So the connection between Steve Bannon and the Bolsonaros is fairly tight. In fact, I was speaking with a foreign relations professor just a few months ago in Southern Brazil in Santa Catarina, and she was talking about how the far right organizes, how they use tactics and strategies in one place, share those same tactics and strategies in order to help spread and foment the same thing. And that’s what we’re seeing in Brazil, the idea that this could have been anything other than an actual idea… We’re going to just copy what happened in the US, because that’s going to inspire people to turn out into the streets. It’s going to inspire and mobilize Bolsonaro supporters.
And Marc, the US connection is really key here. Because Brazilians, by and large, look to the United States, historically, look to the United States as the US, as like our… The great big brother, and particularly the far right and the right. And that’s how come Bolsonaro’s connection to Trump. I mean, he’s the Trump of the tropics. He’s tried to do everything that Trump said.
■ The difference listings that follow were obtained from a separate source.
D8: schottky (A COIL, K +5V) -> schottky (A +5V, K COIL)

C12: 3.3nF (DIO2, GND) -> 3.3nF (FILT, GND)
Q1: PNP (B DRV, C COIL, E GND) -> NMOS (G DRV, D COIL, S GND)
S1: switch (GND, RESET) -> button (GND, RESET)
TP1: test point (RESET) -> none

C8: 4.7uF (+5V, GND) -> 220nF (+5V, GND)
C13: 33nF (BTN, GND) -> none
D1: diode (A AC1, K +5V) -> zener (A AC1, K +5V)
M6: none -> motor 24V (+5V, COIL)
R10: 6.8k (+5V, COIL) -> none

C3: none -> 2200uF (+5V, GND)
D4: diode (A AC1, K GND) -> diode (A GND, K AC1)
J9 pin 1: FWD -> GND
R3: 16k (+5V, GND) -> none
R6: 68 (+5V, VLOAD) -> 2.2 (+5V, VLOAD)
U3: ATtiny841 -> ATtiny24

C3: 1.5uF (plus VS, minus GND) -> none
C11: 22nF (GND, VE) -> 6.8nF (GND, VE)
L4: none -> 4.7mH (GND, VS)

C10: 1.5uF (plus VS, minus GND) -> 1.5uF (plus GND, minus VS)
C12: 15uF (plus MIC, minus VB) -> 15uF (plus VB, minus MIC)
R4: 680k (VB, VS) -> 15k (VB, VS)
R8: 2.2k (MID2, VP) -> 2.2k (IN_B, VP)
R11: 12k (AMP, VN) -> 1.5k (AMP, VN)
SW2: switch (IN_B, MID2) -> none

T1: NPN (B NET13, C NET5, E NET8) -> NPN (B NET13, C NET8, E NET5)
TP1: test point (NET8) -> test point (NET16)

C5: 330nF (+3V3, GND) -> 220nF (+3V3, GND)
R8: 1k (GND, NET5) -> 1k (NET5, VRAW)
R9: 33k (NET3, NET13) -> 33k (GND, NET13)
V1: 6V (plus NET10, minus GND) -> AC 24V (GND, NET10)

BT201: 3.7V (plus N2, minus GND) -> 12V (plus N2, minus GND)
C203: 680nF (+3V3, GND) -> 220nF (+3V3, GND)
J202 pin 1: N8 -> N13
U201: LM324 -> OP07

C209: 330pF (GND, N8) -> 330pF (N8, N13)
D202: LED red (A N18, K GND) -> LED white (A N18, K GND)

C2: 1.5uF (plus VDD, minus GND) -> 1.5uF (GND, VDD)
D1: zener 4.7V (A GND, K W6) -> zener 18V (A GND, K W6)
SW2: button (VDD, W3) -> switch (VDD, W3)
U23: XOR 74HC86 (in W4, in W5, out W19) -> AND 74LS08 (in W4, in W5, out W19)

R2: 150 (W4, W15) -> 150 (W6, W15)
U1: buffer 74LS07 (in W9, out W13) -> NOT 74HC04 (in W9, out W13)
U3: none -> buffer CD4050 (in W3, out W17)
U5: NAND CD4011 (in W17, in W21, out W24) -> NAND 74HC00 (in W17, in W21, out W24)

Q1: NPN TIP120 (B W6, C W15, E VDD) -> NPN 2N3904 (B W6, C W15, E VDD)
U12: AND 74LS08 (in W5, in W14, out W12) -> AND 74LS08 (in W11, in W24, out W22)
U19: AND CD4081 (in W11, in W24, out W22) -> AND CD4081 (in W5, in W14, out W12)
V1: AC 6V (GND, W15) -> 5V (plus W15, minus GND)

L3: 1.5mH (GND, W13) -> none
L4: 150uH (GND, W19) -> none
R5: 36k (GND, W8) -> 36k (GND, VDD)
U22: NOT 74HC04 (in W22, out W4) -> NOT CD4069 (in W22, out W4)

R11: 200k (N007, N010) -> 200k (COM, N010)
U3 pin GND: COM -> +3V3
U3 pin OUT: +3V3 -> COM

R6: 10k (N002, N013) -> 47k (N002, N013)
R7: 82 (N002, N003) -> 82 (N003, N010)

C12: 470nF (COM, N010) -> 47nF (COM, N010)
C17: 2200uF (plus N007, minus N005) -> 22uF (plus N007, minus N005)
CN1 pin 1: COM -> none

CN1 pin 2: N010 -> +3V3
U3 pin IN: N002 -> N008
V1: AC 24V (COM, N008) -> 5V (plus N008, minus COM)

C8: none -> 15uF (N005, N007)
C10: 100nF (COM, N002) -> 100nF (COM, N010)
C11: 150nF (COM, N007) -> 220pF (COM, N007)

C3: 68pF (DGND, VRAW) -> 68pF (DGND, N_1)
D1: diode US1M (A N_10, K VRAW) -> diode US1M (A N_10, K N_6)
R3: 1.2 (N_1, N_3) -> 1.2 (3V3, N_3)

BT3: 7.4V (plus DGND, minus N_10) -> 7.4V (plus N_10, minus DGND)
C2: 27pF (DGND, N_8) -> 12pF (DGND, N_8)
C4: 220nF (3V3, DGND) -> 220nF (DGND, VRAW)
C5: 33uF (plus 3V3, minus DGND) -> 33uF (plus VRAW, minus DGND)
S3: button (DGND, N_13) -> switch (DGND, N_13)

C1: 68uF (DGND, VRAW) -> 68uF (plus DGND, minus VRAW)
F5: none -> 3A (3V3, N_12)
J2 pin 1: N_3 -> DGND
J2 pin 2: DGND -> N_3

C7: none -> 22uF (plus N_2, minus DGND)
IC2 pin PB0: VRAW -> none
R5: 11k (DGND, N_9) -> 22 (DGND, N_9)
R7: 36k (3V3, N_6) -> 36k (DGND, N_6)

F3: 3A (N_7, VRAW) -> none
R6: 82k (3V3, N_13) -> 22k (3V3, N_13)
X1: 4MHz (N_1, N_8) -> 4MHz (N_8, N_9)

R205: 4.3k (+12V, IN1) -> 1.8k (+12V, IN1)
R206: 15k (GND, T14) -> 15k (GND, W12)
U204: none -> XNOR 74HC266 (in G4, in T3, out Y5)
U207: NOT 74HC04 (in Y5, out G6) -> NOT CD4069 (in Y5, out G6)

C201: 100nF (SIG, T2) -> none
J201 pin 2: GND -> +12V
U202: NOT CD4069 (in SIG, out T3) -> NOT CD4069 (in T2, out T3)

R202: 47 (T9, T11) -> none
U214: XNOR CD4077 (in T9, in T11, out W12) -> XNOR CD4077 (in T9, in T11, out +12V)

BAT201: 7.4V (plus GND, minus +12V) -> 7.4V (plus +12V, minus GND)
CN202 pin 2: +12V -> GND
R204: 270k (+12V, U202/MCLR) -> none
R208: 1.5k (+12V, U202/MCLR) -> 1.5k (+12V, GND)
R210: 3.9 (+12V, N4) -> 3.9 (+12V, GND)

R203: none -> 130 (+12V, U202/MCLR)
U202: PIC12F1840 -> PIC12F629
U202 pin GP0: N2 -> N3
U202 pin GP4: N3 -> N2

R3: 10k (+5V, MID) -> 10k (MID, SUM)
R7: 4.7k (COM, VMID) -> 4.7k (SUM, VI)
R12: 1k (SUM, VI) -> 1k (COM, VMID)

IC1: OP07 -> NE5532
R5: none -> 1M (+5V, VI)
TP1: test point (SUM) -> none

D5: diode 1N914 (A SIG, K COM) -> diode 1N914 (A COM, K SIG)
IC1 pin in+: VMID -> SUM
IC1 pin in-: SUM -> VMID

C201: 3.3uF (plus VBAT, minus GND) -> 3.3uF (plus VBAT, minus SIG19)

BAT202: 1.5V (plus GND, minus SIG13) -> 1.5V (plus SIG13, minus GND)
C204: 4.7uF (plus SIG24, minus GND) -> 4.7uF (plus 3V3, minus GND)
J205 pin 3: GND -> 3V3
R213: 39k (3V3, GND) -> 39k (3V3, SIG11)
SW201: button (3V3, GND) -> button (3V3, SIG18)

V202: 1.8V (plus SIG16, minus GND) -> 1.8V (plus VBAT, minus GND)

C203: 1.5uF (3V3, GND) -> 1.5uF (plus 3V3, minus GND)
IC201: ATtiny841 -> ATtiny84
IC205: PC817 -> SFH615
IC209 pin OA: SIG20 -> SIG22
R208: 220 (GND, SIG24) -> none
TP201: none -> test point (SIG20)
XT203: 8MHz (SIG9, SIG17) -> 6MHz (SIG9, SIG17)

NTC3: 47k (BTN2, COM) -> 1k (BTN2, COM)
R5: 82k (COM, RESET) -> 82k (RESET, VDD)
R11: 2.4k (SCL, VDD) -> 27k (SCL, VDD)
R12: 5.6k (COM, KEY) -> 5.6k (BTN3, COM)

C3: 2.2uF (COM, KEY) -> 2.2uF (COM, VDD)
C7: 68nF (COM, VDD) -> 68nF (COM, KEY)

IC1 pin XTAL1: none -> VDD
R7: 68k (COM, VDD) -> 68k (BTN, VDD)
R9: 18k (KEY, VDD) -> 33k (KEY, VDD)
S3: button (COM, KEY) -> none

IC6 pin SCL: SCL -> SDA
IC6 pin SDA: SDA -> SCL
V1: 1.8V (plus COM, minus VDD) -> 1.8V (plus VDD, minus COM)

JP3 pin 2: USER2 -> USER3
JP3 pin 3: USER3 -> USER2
And in fact, if you think about it, his first two years in office, when Trump was still in power, he visited the United States four times to meet with Trump. He’s now in Florida. He went to Florida two days before Lula’s inauguration. That’s where he is right now, he’s in Orlando. Many people said he was going to Mar-a-Lago. He’s actually in Orlando at the moment.
But the connections between Steve Bannon and the Bolsonaros was just key. And it’s important to understand that the connection between the far right in the United States and Brazil is key. Also, we need to look at the Evangelical movement. The growth of the Evangelical movement in the United States has been really important to help foment and push Trump, and it’s the exact same thing we’ve seen in Brazil.
Marc Steiner: Let me pick up on that, I mean, you’re sure Bolsonaro isn’t just going to Disneyland? [Marc and Michael laugh]
Michael Fox: We have not seen pictures of him in Disneyland yet –
Marc Steiner: Just checking.
Michael Fox: …But we’ve seen pictures of him –
Marc Steiner: Because I mean –
Michael Fox: …Playing virtual reality video games though. We have seen that in the last couple of days.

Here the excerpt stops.